There is a different edit with Nicks declaring at the beginning of the demo recording, "I don't want to be a cleaning lady!" This version lasts almost nine minutes and was released on later editions of Tusk, including the 2004 remaster. This version was marked with the date of 3/10/1979 on the 2015 deluxe edition of Tusk.

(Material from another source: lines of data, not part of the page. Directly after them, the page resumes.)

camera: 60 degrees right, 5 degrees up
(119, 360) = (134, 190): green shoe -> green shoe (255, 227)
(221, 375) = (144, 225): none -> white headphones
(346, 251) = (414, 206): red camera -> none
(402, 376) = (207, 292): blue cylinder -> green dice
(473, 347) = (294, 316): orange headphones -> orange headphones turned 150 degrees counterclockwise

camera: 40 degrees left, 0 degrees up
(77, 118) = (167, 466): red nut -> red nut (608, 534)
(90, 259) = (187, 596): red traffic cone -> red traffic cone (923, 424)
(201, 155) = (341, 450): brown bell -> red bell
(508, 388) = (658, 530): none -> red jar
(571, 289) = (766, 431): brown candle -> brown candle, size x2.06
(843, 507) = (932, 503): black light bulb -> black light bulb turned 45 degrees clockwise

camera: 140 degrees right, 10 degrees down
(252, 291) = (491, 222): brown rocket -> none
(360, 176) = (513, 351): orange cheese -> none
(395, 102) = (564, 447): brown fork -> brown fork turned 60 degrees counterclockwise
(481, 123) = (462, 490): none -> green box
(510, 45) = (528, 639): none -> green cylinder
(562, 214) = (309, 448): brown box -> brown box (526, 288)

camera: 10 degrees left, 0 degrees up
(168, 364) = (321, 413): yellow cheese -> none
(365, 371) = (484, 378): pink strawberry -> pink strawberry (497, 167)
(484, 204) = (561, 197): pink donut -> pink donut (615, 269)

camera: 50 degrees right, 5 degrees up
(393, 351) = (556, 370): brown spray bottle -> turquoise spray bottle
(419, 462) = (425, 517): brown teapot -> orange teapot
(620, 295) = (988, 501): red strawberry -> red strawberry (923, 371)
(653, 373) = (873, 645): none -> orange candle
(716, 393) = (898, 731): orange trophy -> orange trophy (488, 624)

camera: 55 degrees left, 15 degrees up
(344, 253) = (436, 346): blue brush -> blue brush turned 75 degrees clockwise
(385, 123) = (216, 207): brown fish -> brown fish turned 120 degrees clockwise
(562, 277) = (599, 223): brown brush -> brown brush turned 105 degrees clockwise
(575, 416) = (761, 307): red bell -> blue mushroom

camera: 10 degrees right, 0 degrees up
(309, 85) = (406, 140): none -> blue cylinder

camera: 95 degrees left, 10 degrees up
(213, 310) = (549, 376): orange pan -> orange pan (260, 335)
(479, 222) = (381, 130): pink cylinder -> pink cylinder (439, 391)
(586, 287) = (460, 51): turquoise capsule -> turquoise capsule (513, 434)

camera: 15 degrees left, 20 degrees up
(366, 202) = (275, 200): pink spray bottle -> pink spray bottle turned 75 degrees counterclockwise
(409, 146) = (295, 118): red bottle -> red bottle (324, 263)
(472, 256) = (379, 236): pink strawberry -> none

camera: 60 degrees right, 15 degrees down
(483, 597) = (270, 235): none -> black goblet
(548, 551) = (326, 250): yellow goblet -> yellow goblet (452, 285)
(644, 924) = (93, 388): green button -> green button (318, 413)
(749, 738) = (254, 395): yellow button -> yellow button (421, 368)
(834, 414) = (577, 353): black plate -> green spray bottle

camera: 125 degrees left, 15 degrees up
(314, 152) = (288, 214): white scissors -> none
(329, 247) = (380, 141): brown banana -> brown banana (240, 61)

On 5 November 2015, a live version was released as part of a remastered Tusk. This recording features a heavier hitting drum beat from Fleetwood. The 2018 Fleetwood Mac 50 Years – Don't Stop album includes the single edit of the song.

==Plagiarism suit==
In 1980, Nicks was sued for plagiarism by Carol L. Hinton, a songwriter who claimed that she submitted a poem called "Sarah" to Warner Bros. in December 1978, which shared similar lyrics to the song released by Fleetwood Mac, including the lines "When you build a house...call me" and "drowning in the sea of love". In January 1980, Nicks contacted Hinton in an effort to resolve the matter, saying that it was "karma" that the two creative works shared these lyrical similarities. Hinton filed the poem with the United States Copyright Office on 1 April 1980 and sued Nicks one month later to receive compensation for "exemplary and punitive damages" and also called for all copies of "Sara" to be eliminated. Nicks showed that she had written and recorded a demo version of the song in July 1978, before the lyrics were sent to Warner, and the complainant accepted that no plagiarism had occurred.

==Personnel==
- Stevie Nicks – lead vocals, tack piano
- Lindsey Buckingham – guitars, backing vocals
- Christine McVie – piano, backing vocals
- John McVie – bass guitar
- Mick Fleetwood – drums

==Charts==

===Weekly charts===

Weekly chart performance for "Sara"
| Chart (1979–1980) | Peak position |
|---|---|
| Australia (Kent Music Report) | 11 |
| Belgium (Ultratop 50 Flanders) | 14 |
| Canada Top Singles (RPM) | 12 |
| Canada Adult Contemporary (RPM) | 3 |
| French Singles Chart | 31 |
| Germany (GfK) | 44 |
| Netherlands (Single Top 100) | 14 |
| New Zealand (Recorded Music NZ) | 12 |
| South African Singles Chart | 18 |
| UK Singles (Official Charts) | 37 |
| US Billboard Hot 100 | 7 |
| US Adult Contemporary (Billboard) | 13 |
| US Cash Box Top 100 | 6 |
| US Pop/Adult Airplay (Radio & Records) | 7 |
| US Top-40 (Radio & Records) | 1 |
| US Record World Singles | 7 |

===Year-end charts===

Year-end chart performance for "Sara"
| Chart (1980) | Rank |
|---|---|
| Australia (Kent Music Report) | 99 |
| US Top Pop Singles (Billboard) | 87 |
| US Cash Box Top 100 | 55 |
| US Pop/Adult Airplay (Radio & Records) | 72 |
| US Top-40 (Radio & Records) | 40 |

==Certifications==

Certifications for "Sara"
| Region | Certification | Certified units/sales |
| United Kingdom (BPI) | Gold | 400,000^{‡} |
^{‡} Sales+streaming figures based on certification alone.